A source of clean hydrogen energy that you can set up with Nickel and Vitamin C (that’s Ascorbic Acid), both cheap and readily available, is… well, you heard Rich.  And this is Department of Energy funded work, so it’s something we can all be proud of doing together.

In my admittedly amateurish opinion, I thought Rich and the rest of the team had a shot at the Nobel Prize for this one. Of course, there’s some home team spirit involved in that idea, on top of a barely-formed ability to even evaluate the field.  And it seems it’s important to figure out a substitute for the Vitamin C…

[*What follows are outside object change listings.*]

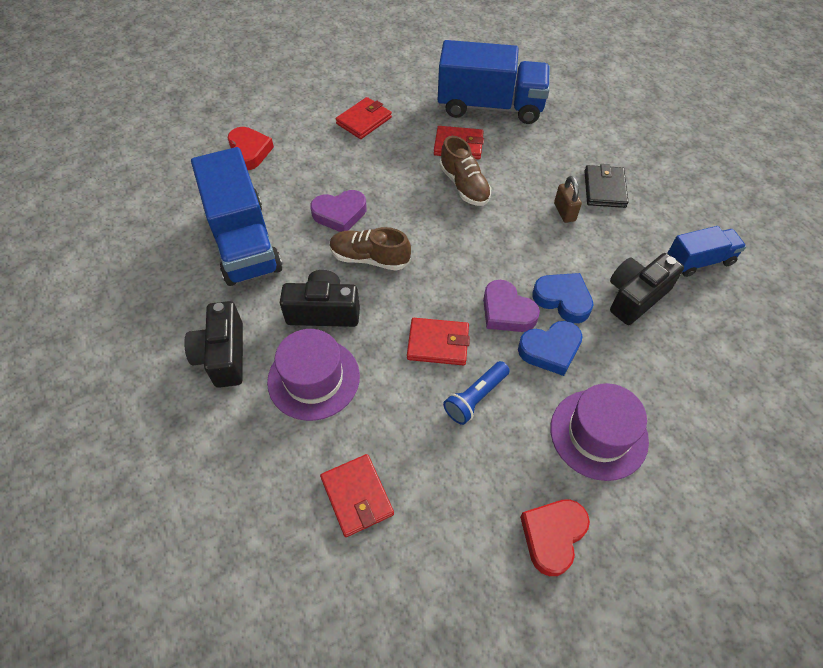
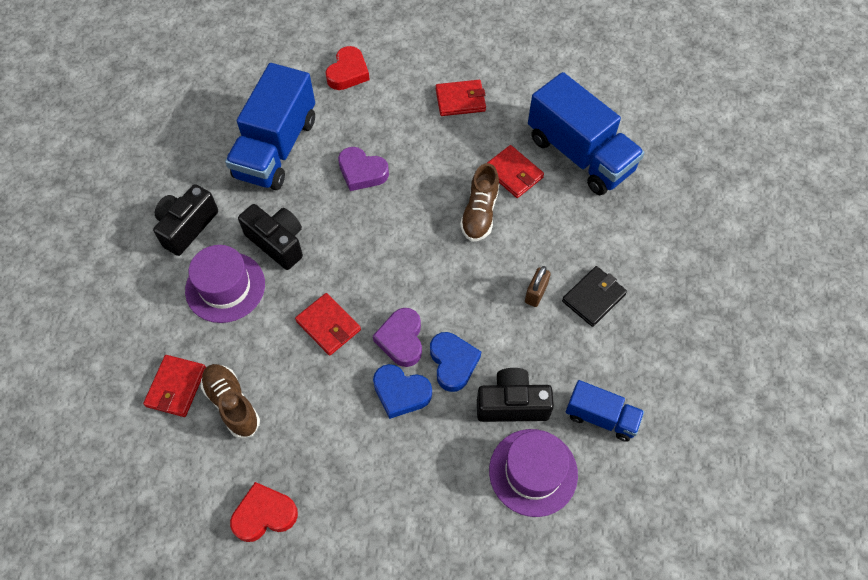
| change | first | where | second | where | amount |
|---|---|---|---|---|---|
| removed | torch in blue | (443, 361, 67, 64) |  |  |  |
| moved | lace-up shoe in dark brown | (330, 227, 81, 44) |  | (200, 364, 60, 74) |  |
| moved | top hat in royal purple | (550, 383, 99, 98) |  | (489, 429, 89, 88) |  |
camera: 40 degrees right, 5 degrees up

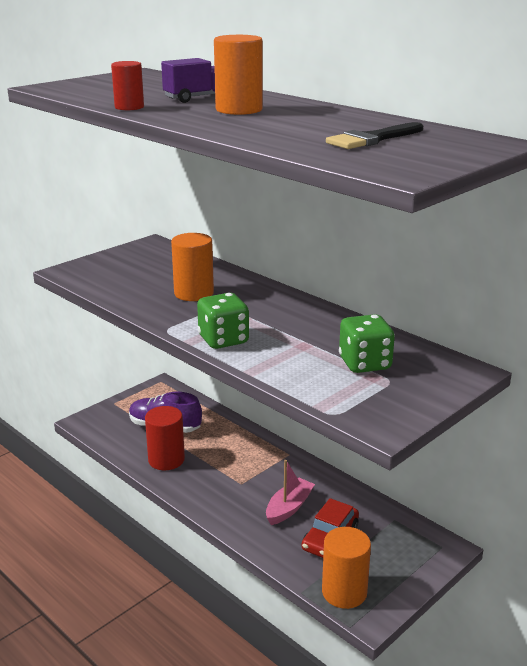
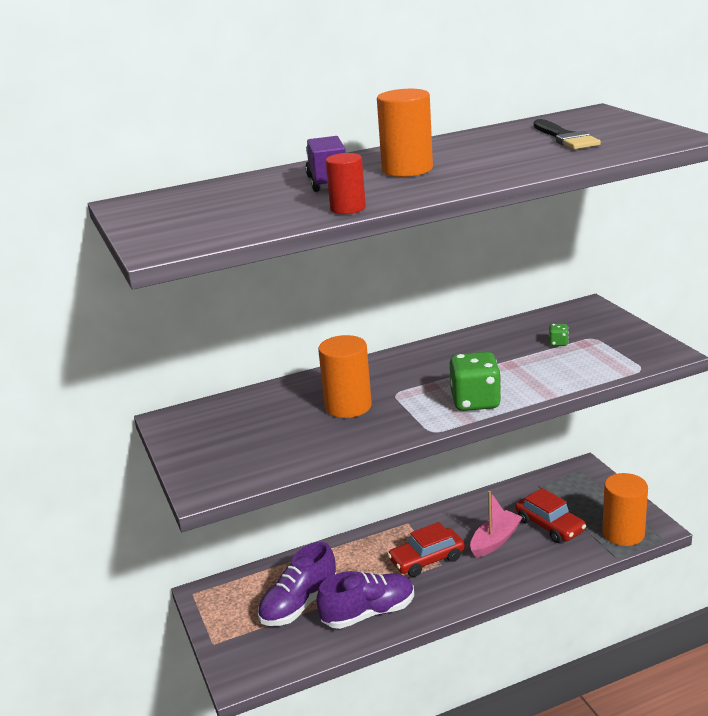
| change | first | where | second | where | amount |
|---|---|---|---|---|---|
| added |  |  | automobile in crimson | (388, 522, 77, 55) |  |
| replaced | solid cylinder in crimson | (145, 406, 40, 64) | lace-up shoe in royal purple | (316, 571, 98, 58) |  |
| turned | boat in rose-pink | (266, 460, 49, 65) |  | (470, 491, 53, 67) | 75 degrees clockwise |
| resized | die in emerald | (339, 314, 56, 59) |  | (549, 324, 20, 22) | x0.44 |
camera: 65 degrees left, 0 degrees up

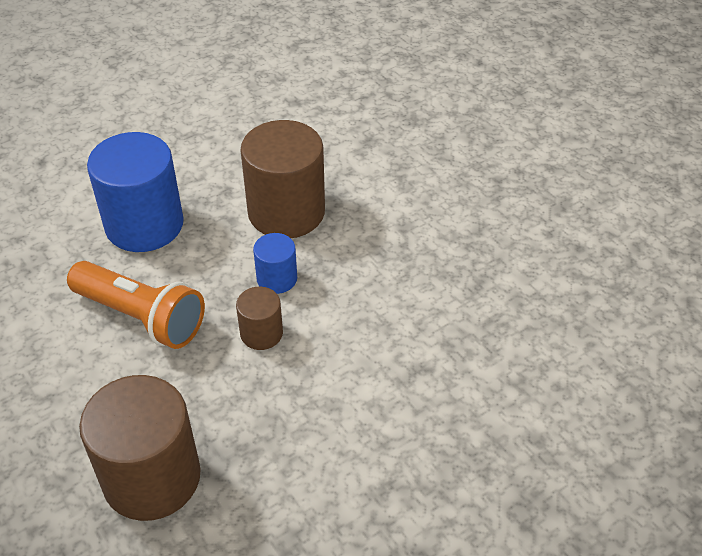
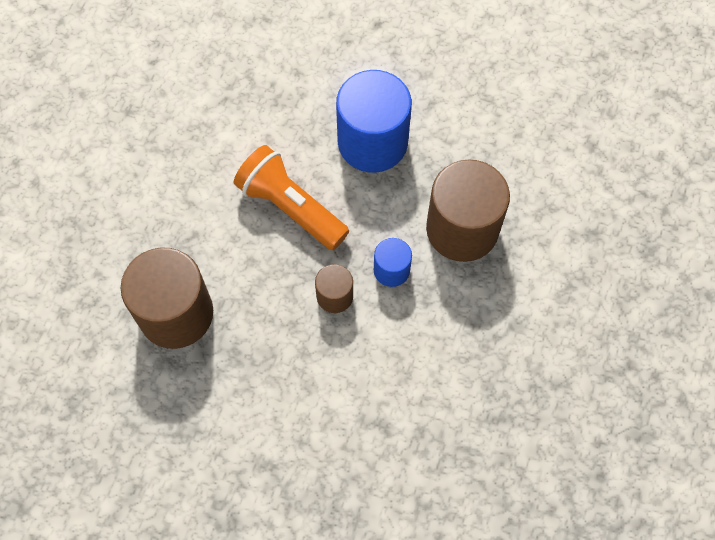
| change | first | where | second | where | amount |
|---|---|---|---|---|---|
| turned | torch in bright orange | (67, 261, 138, 88) |  | (234, 145, 115, 105) | 135 degrees clockwise |
camera: 55 degrees right, 20 degrees up

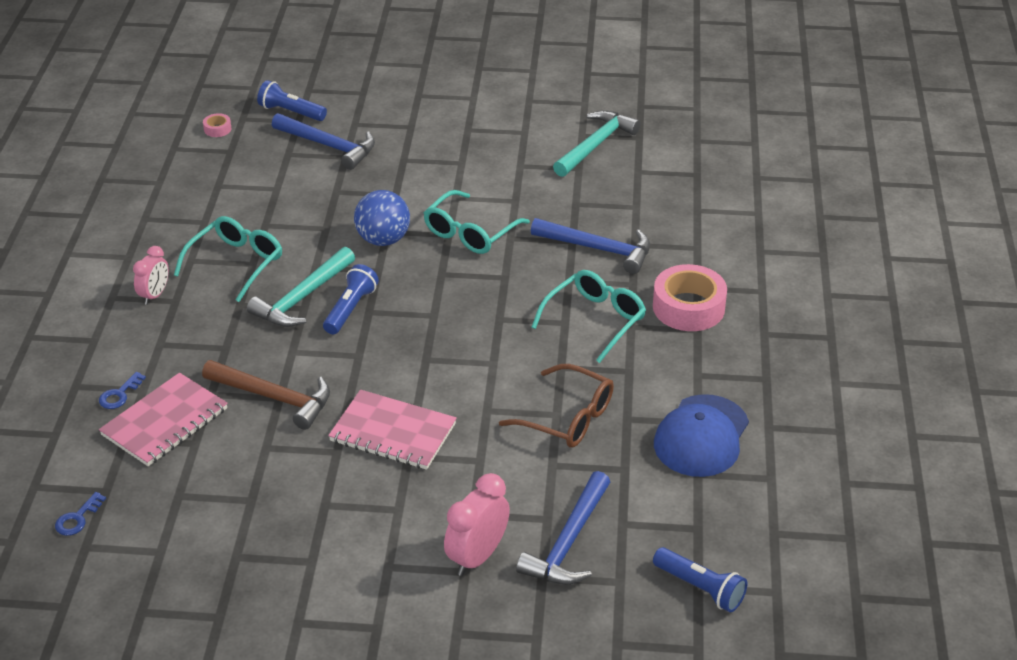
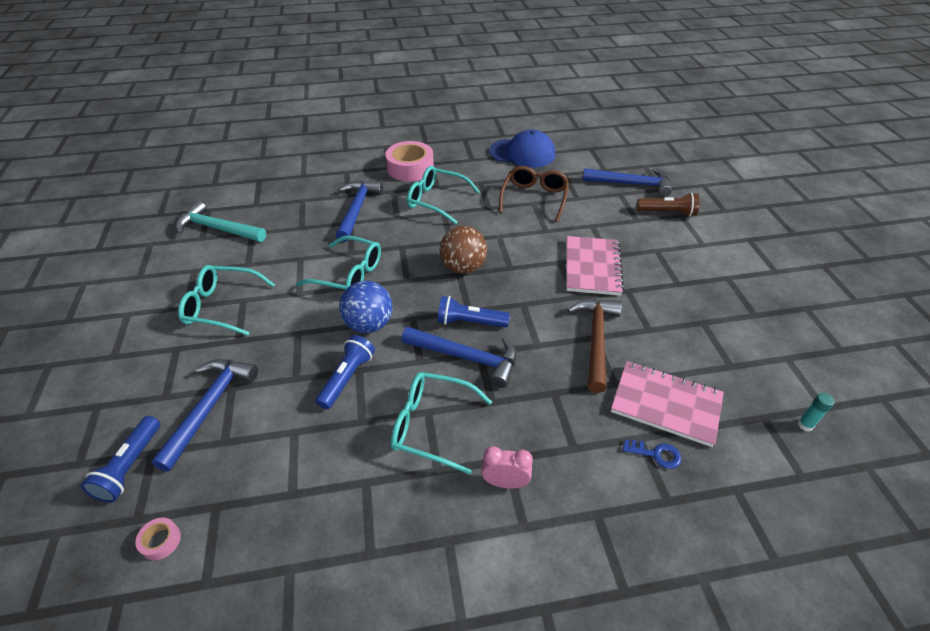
| change | first | where | second | where | amount |
|---|---|---|---|---|---|
| added |  |  | eyeglasses in aqua | (178, 265, 97, 71) |  |
| added |  |  | sphere in dark brown | (440, 226, 47, 48) |  |
| moved | torch in blue | (653, 547, 94, 65) |  | (315, 335, 60, 74) |  |
| replaced | key in blue | (55, 492, 51, 44) | stick of glue in aqua | (798, 393, 37, 38) |  |
| replaced | alarm clock in rose-pink | (444, 473, 66, 103) | torch in dark brown | (637, 192, 63, 25) |  |
| recoloured | carpenter's hammer in aqua | (247, 247, 108, 80) | carpenter's hammer in blue | (401, 327, 116, 61) |  |
camera: 105 degrees left, 5 degrees up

But now I’m just being a fanboy.

The point is- and I’m gonna resist the temptation to make this post even longer than you want it to be by providing specifics ad nauseum that are fascinating to me, but maybe you’re not like that- the point is that high level scientific problem solving benefits us all enormously, and is most effectively supported with a lot of collectivism and open-source ethics.

The more we allow that activity to be captured by competitive, proprietary silos, the more we exponentially rob ourselves of opportunities to be effective.  Here’s to open-source everything and team problem solving.  I believe it’s the only way to come up with “answers” of the size we need.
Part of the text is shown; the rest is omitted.